RePEc services like IDEAS  (http://ideas.uqam.ca/) regularly
retrieve the information at each archive, process it into a database
and make it available on the web, where it can browsed or searched.
IDEAS is the most popular of a dozen services using part or all of
this data, receiving over 500,000 page hits a month. Its database
includes about 62,000 working papers, 14,000 articles and over 400
software components from almost 1,000 publication series, with over 
21,000 items  available online. 

RepEc also provides a free current notification service, New
Economics Papers (NEP), that disseminates information on the latest
online entries in the RePEc database through email. NEP is a family
of about 40 field-specific mailing lists maintained by specialists
in those fields.
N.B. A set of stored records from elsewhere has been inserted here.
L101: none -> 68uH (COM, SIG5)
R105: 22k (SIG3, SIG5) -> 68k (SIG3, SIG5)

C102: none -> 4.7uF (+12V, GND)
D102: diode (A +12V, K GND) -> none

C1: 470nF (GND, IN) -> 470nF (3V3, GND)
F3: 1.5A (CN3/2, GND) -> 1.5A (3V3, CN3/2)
Usually, it takes less than a week from the moment
a paper appears on the web until its presence is announced in email.
To view a list of the available field-specific lists and register
for a free subscription, please visit  http://netec.mcc.ac.uk/NEP/.
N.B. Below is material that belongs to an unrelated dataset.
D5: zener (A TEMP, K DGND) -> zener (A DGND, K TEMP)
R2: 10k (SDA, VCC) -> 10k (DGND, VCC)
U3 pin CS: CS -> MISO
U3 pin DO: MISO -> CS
How your department may participate in RePEc

If your department chooses to contribute to the RePEc database, the
bibliographic data for your working paper series will reside on your
server (either an anonymous FTP server or an HTTP server).  You have
total control over the contents, and how frequently they are
updated. The RePEc templates describing each paper are plain text
files, with a few required entries: e.g.  
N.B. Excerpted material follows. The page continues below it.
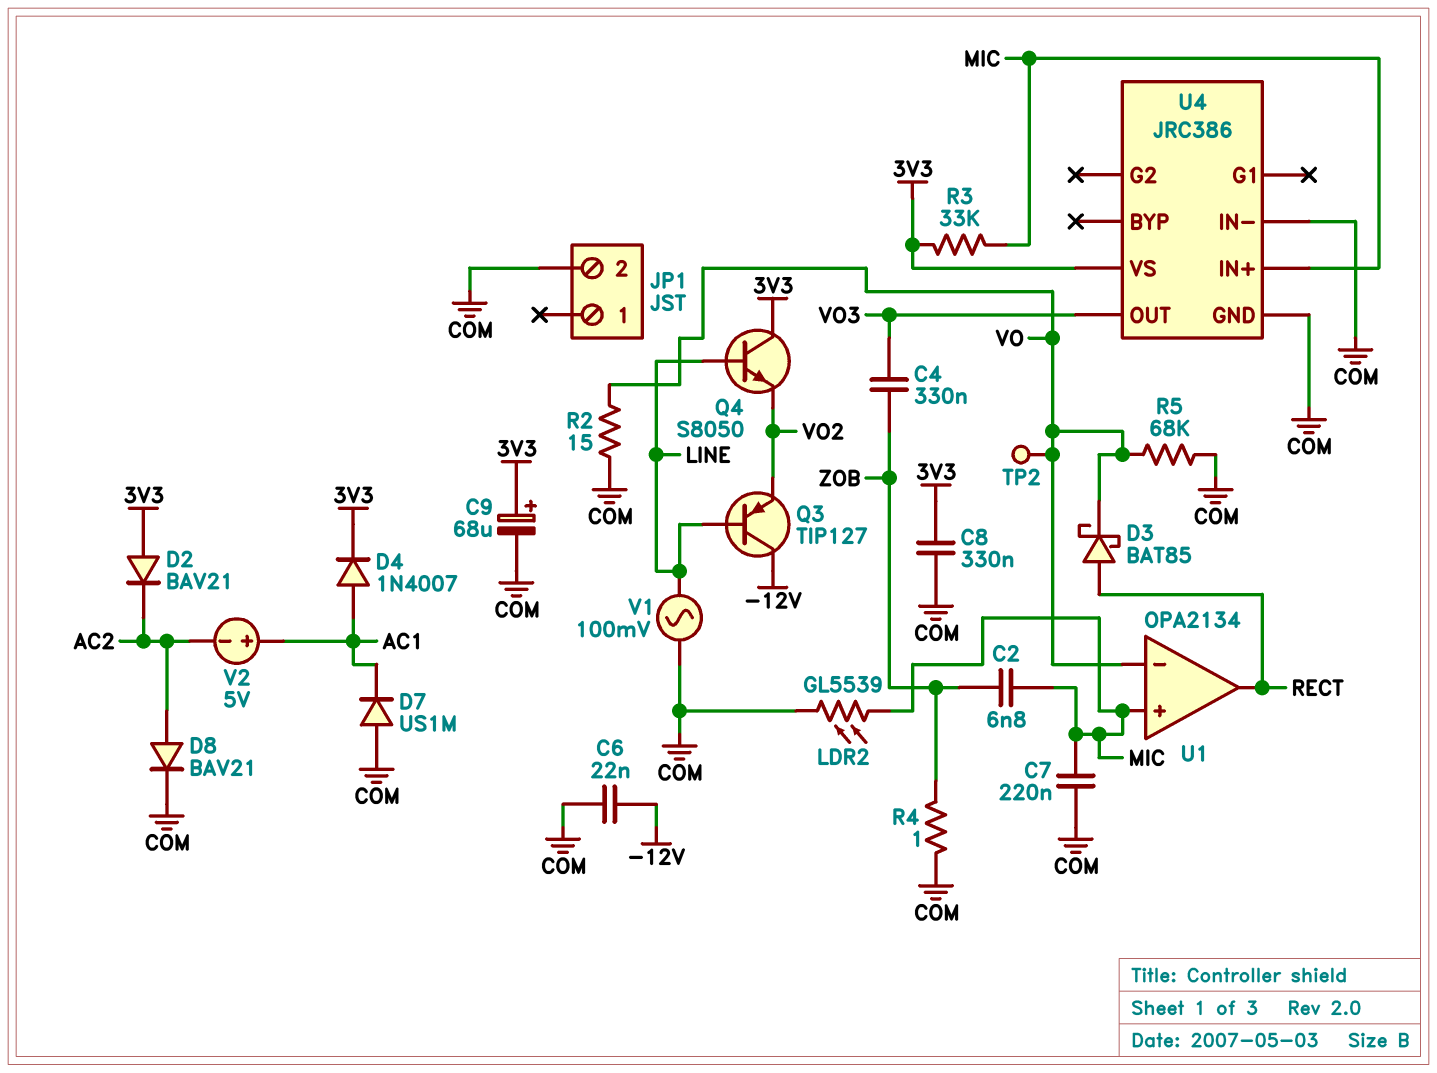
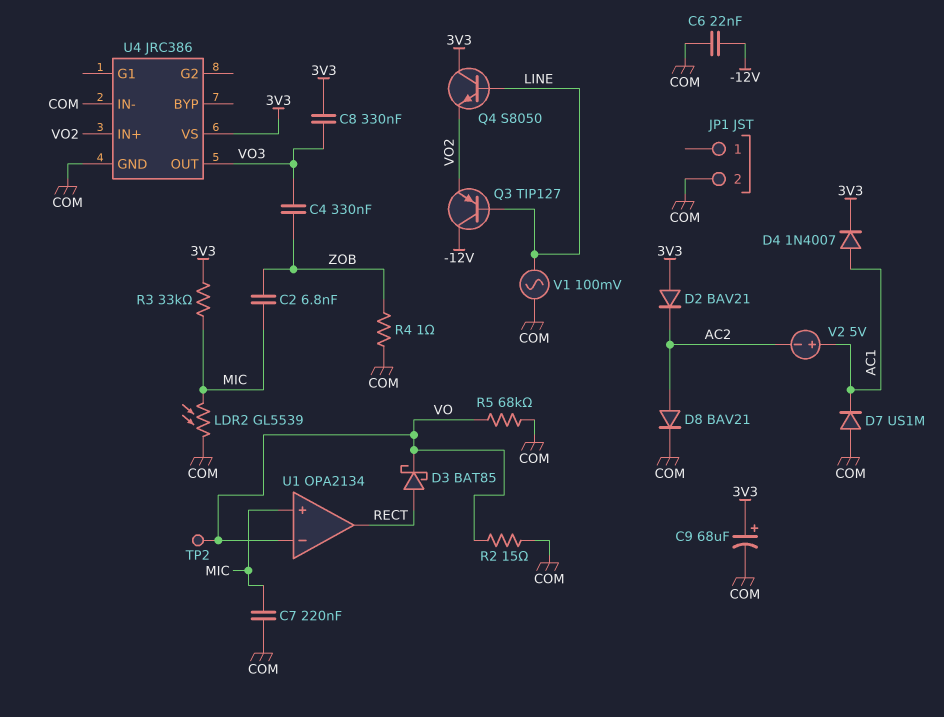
C8: 330nF (3V3, COM) -> 330nF (3V3, VO3)
U4 pin IN+: MIC -> VO2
Author-Name: Bill Clinton 
Author-Email: president@whitehouse.gov
Title: My Foreign Policy 
Abstract: This text is a summary of my policy...
Series: Name of the series
File-URL: where the material is kept on the Web
Handle: a code that will permit RePEc software to integrate this
template
 
These files hold all the necessary information about the paper
series and its contents. If a paper is online, its address is
included. These text files are then regularly gathered by the
various RePEc scripts so that your info can be merged into the 
RePEc database and be made available through
services such as IDEAS and NEP.  Note that participating in RePEc is
totally free, and will remain so. You do not have to send any
material anywhere; you need only  maintain your template files on
your server. Your online papers stay on your server, since RePEc 
only links to them. You retain the liberty to post revisions or to
withdraw a paper. RePEc provides a library of scripts that can
generate nicely-formatted HTML listings from the text file 
listings of the papers for your departmental web pages. Or you may
just link to the IDEAS output. All the details for setting up these
template files are provided at
http://ideas.uqam.ca/ideas/stepbystep.html.
Additional help is available on the IDEAS web page. You may also
contact members of the RePEc team for any assistance or advice, via
email to  repec@netec.mcc.ac.uk or zimmermann.christian@uqam.ca.

References

Goffe, William L., (1994) "Computer network resources for
economists", Journal of Economic Perspectives, Vol.8, No.3, 97-119.

Goffe, William L. and Parks, Robert P. (1997), "The future
information infrastructure in economics" Journal of Economic
Perspectives, Vol. 11, No. 3, 75-94.